Bagaimanapun juga, KW9 juga melihat usroh telah mengabaikan kepemimpinan DI yang berkuasa sebagaimana mestinya. Para anggotanya setia kepada Adah Djaelani; para pemimpin usroh berbasis Bandung lebih condong kepada Aceng Kurnia. Ada perbedaan religius juga. Kepemimpinan usroh pada umumnya mengikuti ajaran Ikhwanul Muslimin. Banyak anggota KW9 dipengaruhi oleh ajaran-ajaran Isa Bugis, yang ide-idenya adalah laknat bagi mereka yang lebih murni kepercayaannya 60.

Tapi entah itu anggota yang lebih tua suka atau tidak, gerakan usroh telah mentransformasi Darul Islam dan memberinya energi baru dan makna tujuan. Untuk para aktivis muda, memperluas gerakan usroh bukan hanya kegiatan keagamaan. Ini merupakan sarana menjelang akhir penggulingan pemerintah Soeharto dan mendirikan negara Islam, dan selama jumlah orang yang direkrut meningkat, maka tujuan tampak lebih terjangkau — terutama dengan revolusi yang belum lama itu terjadi di Iran sebagai latar belakang 61. (Bersambung)


Catatan kaki

52 Ide usroh dilaporkan dibawa ke Indonesia dari Malaysia oleh Toto Tasmara, seorang anggota BKMPI yang sangat terkesan bagaimana rekan-rekan Malaysianya menerapkan hal itu. Wawancara Crisis Group , Jakarta, November 2004.

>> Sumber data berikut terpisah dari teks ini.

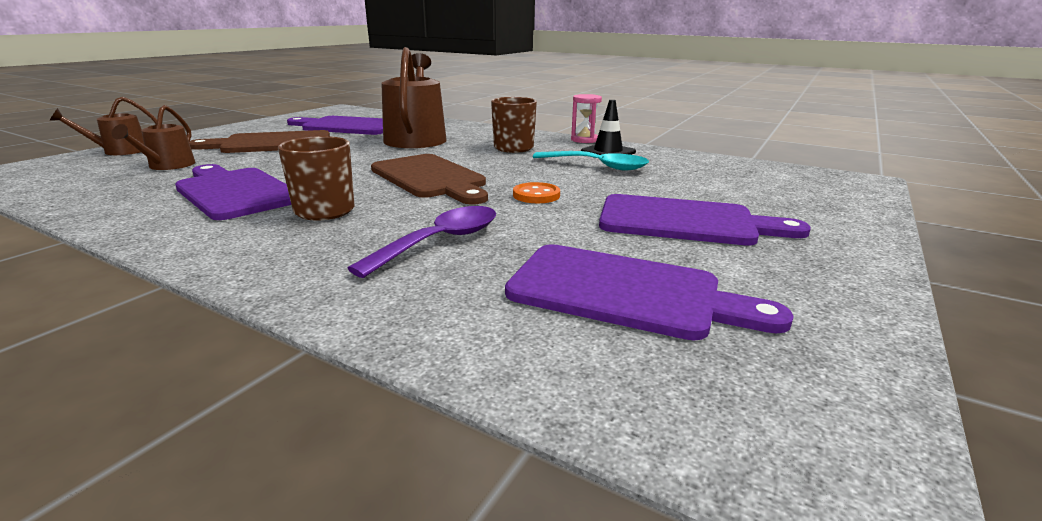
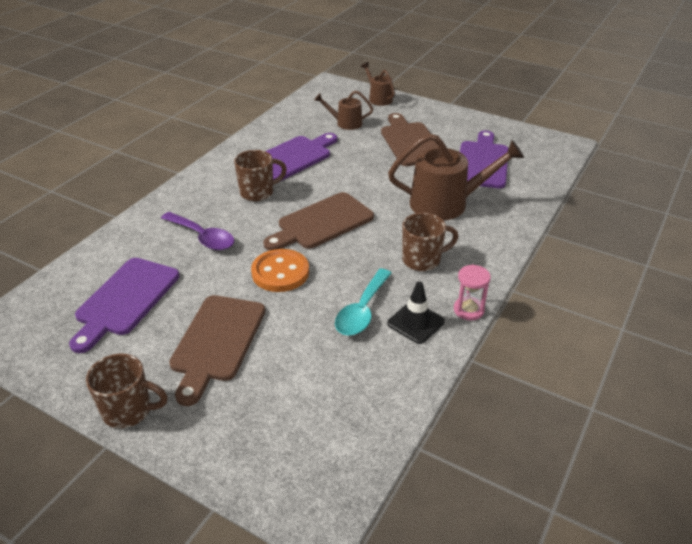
camera: 90 degrees right, 15 degrees up
(536, 195) = (280, 272): orange button -> orange button, size x1.66
(685, 221) = (217, 342): purple cutting board -> brown cutting board
(856, 264) = (129, 411): none -> brown mug

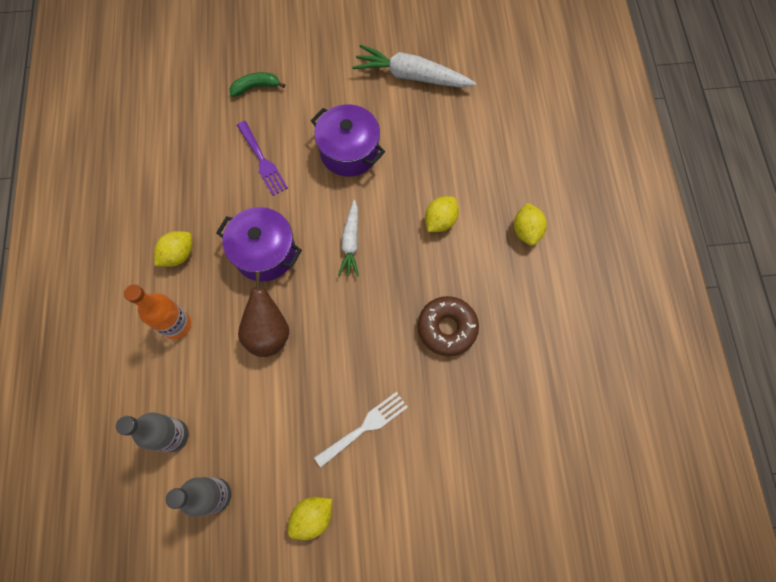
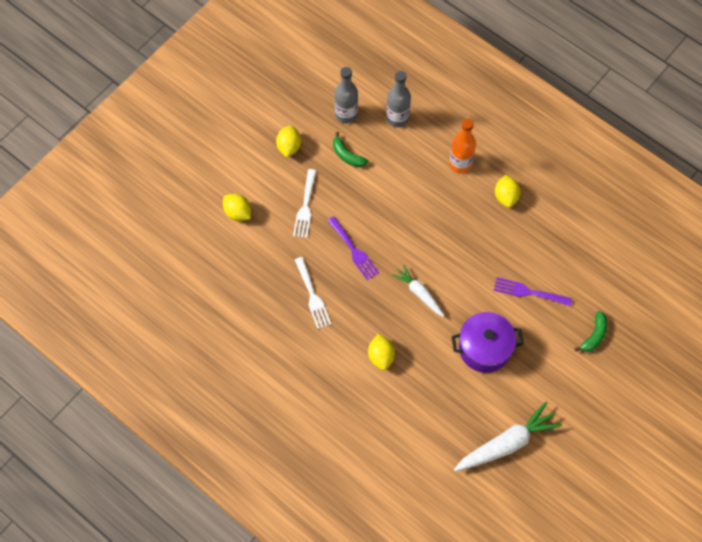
camera: 135 degrees right, 5 degrees down
(265, 253) = (460, 242): purple pot -> none
(266, 443) = (347, 155): none -> green banana
(268, 332) = (408, 204): brown pear -> none
(365, 335) = (354, 250): none -> purple fork
(447, 328) = (312, 296): brown donut -> white fork
(526, 230) = (322, 400): yellow lemon -> yellow lemon (238, 213)

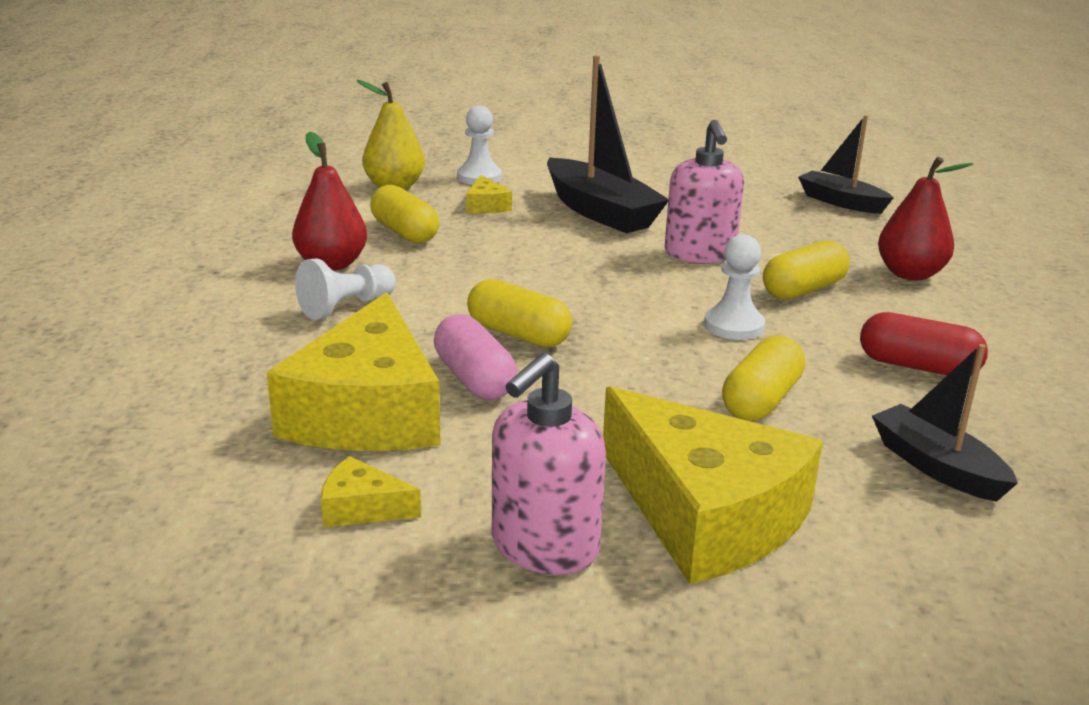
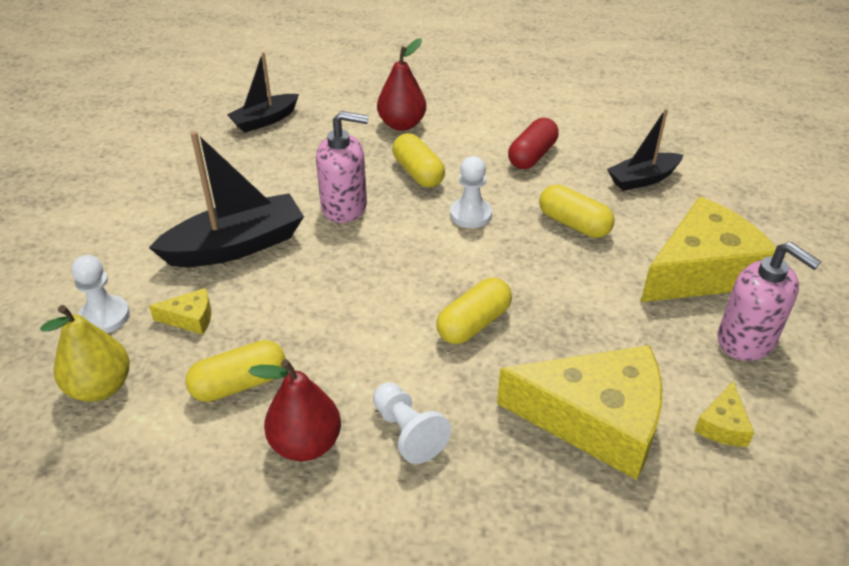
camera: 80 degrees left, 15 degrees up
(474, 379) = (545, 355): pink capsule -> none

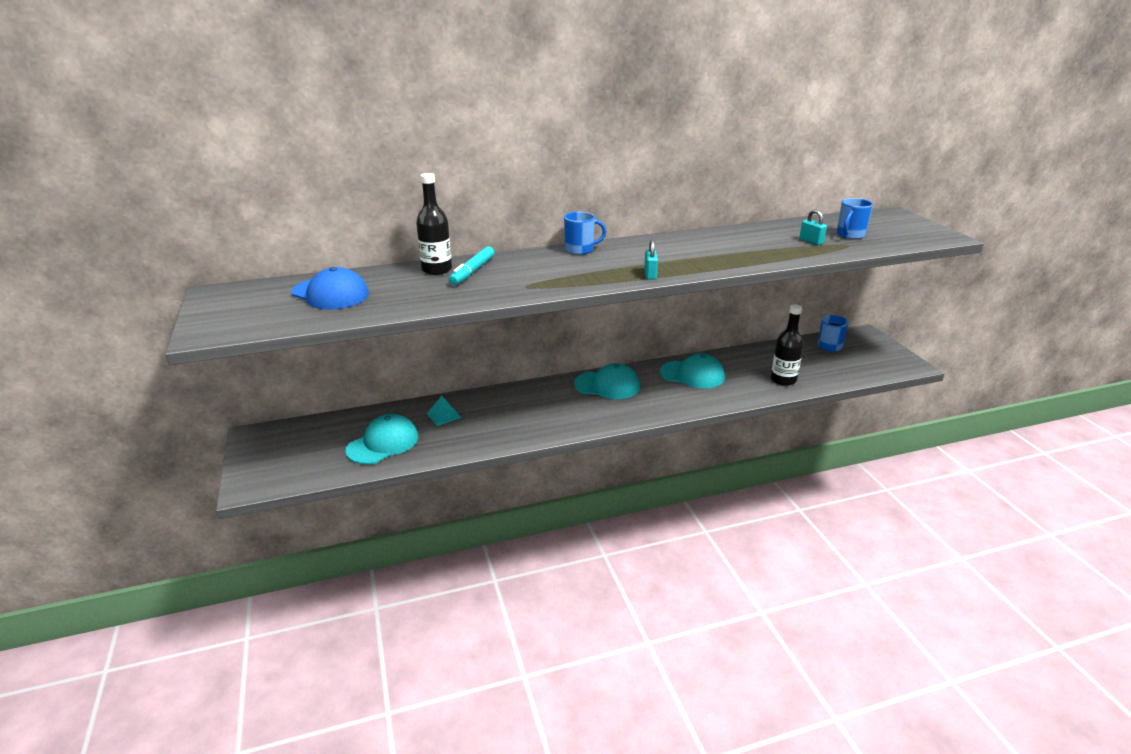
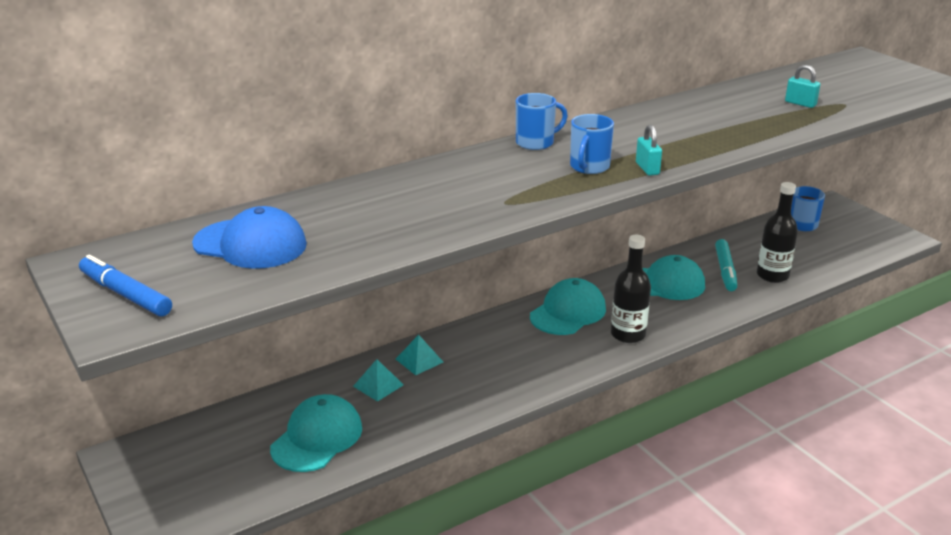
camera: 15 degrees left, 0 degrees up
(228, 315) = (125, 294): none -> blue marker
(437, 270) = (370, 191): black bottle -> black bottle (628, 334)
(472, 271) = (420, 189): turquoise marker -> turquoise marker (725, 270)
(481, 403) = (419, 360): none -> turquoise pyramid
(607, 385) = (568, 312): turquoise cap -> turquoise cap turned 45 degrees counterclockwise
(850, 235) = (837, 91): blue mug -> blue mug (589, 167)

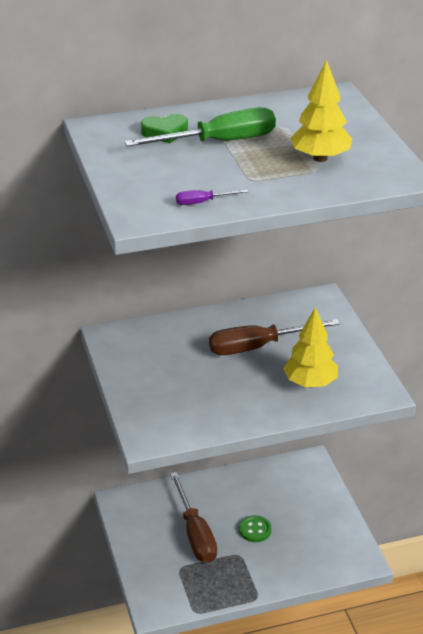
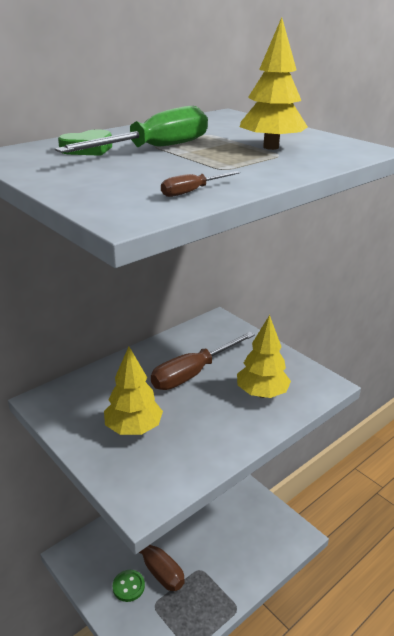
camera: 25 degrees left, 5 degrees down
(173, 381) = (133, 428): none -> yellow tree
(203, 202) = (192, 191): purple screwdriver -> brown screwdriver
(255, 530) = (201, 539): green button -> green button (128, 586)

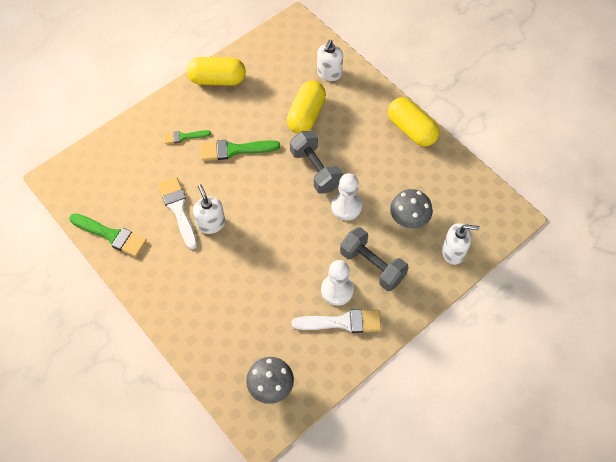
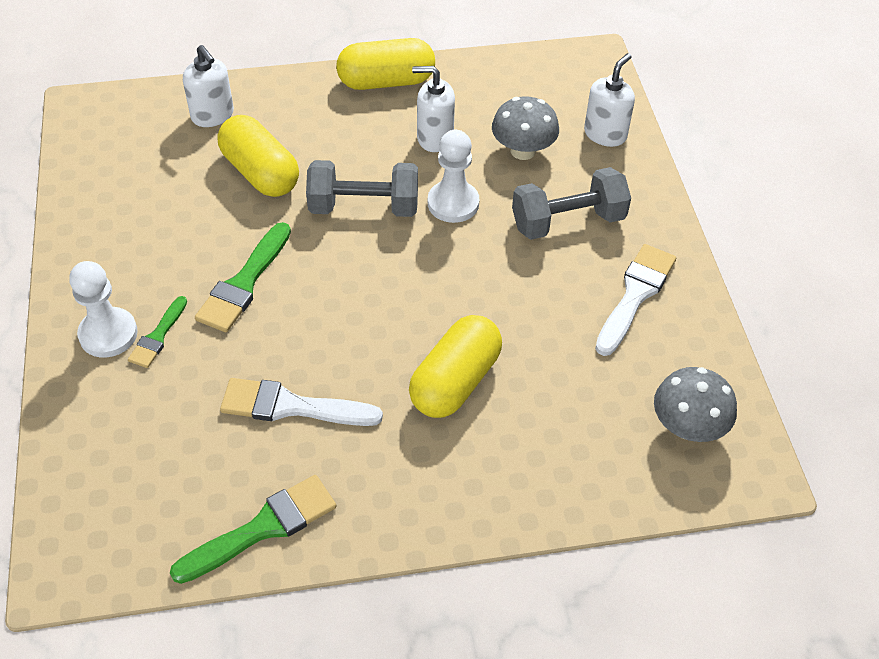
camera: 60 degrees left, 10 degrees down
(211, 223) = (354, 374): white soap dispenser -> white soap dispenser (434, 138)
(217, 80) = (90, 244): yellow capsule -> yellow capsule (455, 382)
(337, 290) = (580, 277): white pawn -> white pawn (108, 334)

53 Terhitung sejumlah anggota non-DI terkenal sebagai intelektual Muslim yang moderat, termasuk Syafi'i Anwar, direktur Pusat Internasional untuk Islam dan Pluralisme, dan Jimly Asshiddiqie, Ketua Majelis Hakim Mahkamah Konstitusi.

54 Usroh serta Pedoman Penyelenggaraan Grup Studi dan Diskusi Usroh.

55 Laporan Crisis Group Asia Report N°83, Indonesia Backgrounder: Mengapa Salafisme dan Teror Sebagian Besar Tidak Tercampur Aduk, 13 September 2004.

56 orang-orang kunci yang terlibat dalam perkembangbiakan metode ini adalah Mursalin Dahlan, Kurniawan, Rizal Fadillah dan Enceng Syarif Hidayatullah (Bandung), Nunung Nurul Ikhsan, Dudung, dan Hasanudin Hajad (Jakarta); Fihiruddin dan Muchliansyah (di Yogyakarta) dan Mochamad Achwan (di Malang).

57 Wawancara Crisis Group, Desember 2004.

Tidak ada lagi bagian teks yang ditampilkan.